10 Books That Can Help You Understand Effective Schooling for Children

Books That Can Help You Understand Effective Schooling for Children

As a parent or educator, taking time to read compelling books that synthesize educational research can greatly expand your knowledge and perspective on impactful learning approaches. evidence-based practice improves education results and allows you to be a stronger advocate for practices that help children thrive intellectually, socially, and emotionally.

Here are 10 excellent, accessible books to gain a deeper understanding of what constitutes effective, engaging, empowering schooling for kids today:

1. A Mind for Numbers by Dr. Barbara Oakley

This book provides a fascinating dive into the learning techniques and mental frameworks that can help students master math and technical topics, based on cognitive science and neurobiology research. It debunks myths about innate abilities and shows how perseverance and the right mental models can grow skills.

2. How Children Succeed by Paul Tough

Tough make the compelling case that qualities like grit, curiosity, self-control, and resilience are stronger predictors of long-term success than sheer intelligence alone. He highlights important research on the power of non-cognitive skills that allow students to flourish in academics and life.

3. Teaching with the Brain in Mind by Eric Jensen

Jensen clearly explains current brain research on memory, movement, motivation, engagement, and cognition and offers concrete strategies for how teachers can apply this knowledge of neuroscience to improve instruction and learning outcomes. Every application is grounded in the science of how students best acquire new skills and content.

4. Start Where You Are But Don’t Stay There by H. Richard Milner IV

This insightful book examines how diverse factors like race, culture, language, and place strongly influence education. It outlines productive strategies educators can implement to build cultural awareness and responsiveness to reach all learners.

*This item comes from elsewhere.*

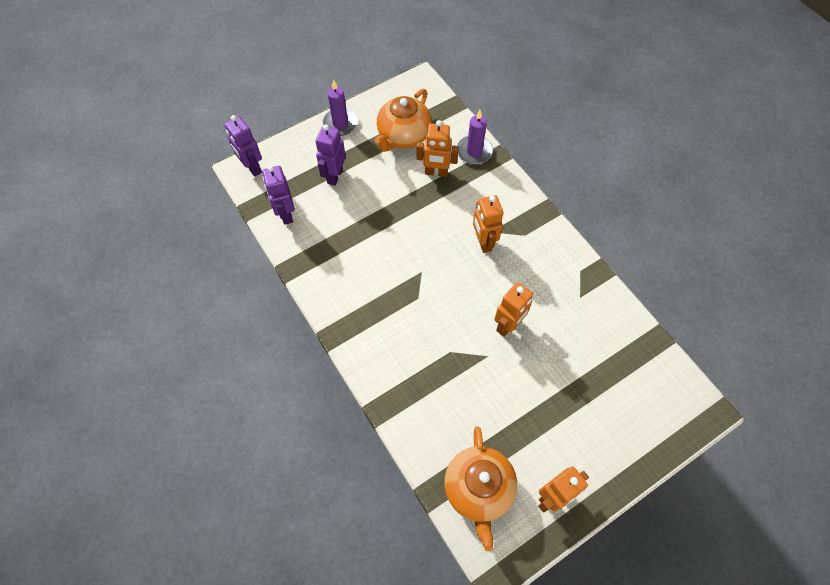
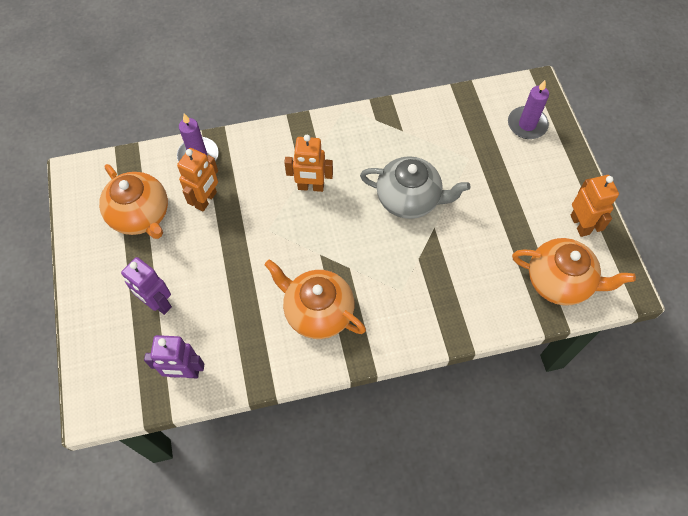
camera: 70 degrees left, 0 degrees up
(252, 167) = (96, 395): purple robot -> none
(340, 123) = (86, 275): purple candle -> purple candle (527, 124)
(368, 287) = (317, 312): none -> orange teapot
(508, 325) = (409, 199): orange robot -> grey teapot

Provides an essential equity lens.

5. Math Fact Fluency: 60+ Games and Assessment Tools to Support Learning and Retention by Jennifer Bay-Williams and Gina Kling

The authors offer a wealth of methods and tools grounded in research to develop authentic math fact fluency through problem solving and conceptual understanding. This gives educators an alternative to ineffective rote memorization and stressful timed testing approaches.

6. Lost at School by Dr. Ross Greene

Greene, a psychologist, discusses how students’ behavioral challenges and acting out often reflect lagging cognitive and social-emotional skills, as well as unsolved problems. He advocates collaboratively solving issues with students rather than defaulting to punishment and suspension.

7. Mind in the Making: The Seven Essential Life Skills Every Child Needs by Ellen Galinsky

This book outlines the seven key life skills all children need – focus, self-control, perspective-taking, communicating, making connections, critical thinking, and taking on challenges. Galinsky shows how teachers and families can intentionally nurture these cognitive and social-emotional skills through guided play and interaction.

8. Fires in the Mind: What Kids Can Tell Us About Motivation and Mastery by Kathleen Cushman

Cushman interviewed and studied scores of creative, motivated students to closely identify specific practices their most inspiring, effective teachers and schools implemented right to ignite intellectual curiosity, participation, and engagement. Their perspectives inform better teaching.

9. Creative Schools: The Grassroots Revolution That’s Transforming Education by Ken Robinson and Lou Aronica

This inspiring book examines forward-thinking schools that nurture students’ natural curiosity through personalized, project-based learning. The authors showcase innovative models that resist outdated industrial-era schooling to unleash children’s creativity.

10. Other People’s Children: Cultural Conflict in the Classroom by Lisa Delpit

Delpit takes an insightful look at the role unconscious biases and cultural misunderstandings often play in teaching marginalized students and English learners. She offers thoughtful principles and strategies for more authentic, compassionate cross-cultural education.

Amid the busy life of parenting and teaching, making time to learn from scholars who study learning accelerates professional and personal growth.

Let these books spark fresh ideas to keep working toward more motivating, empowering schools where kids love exploring, creating, and making meaning.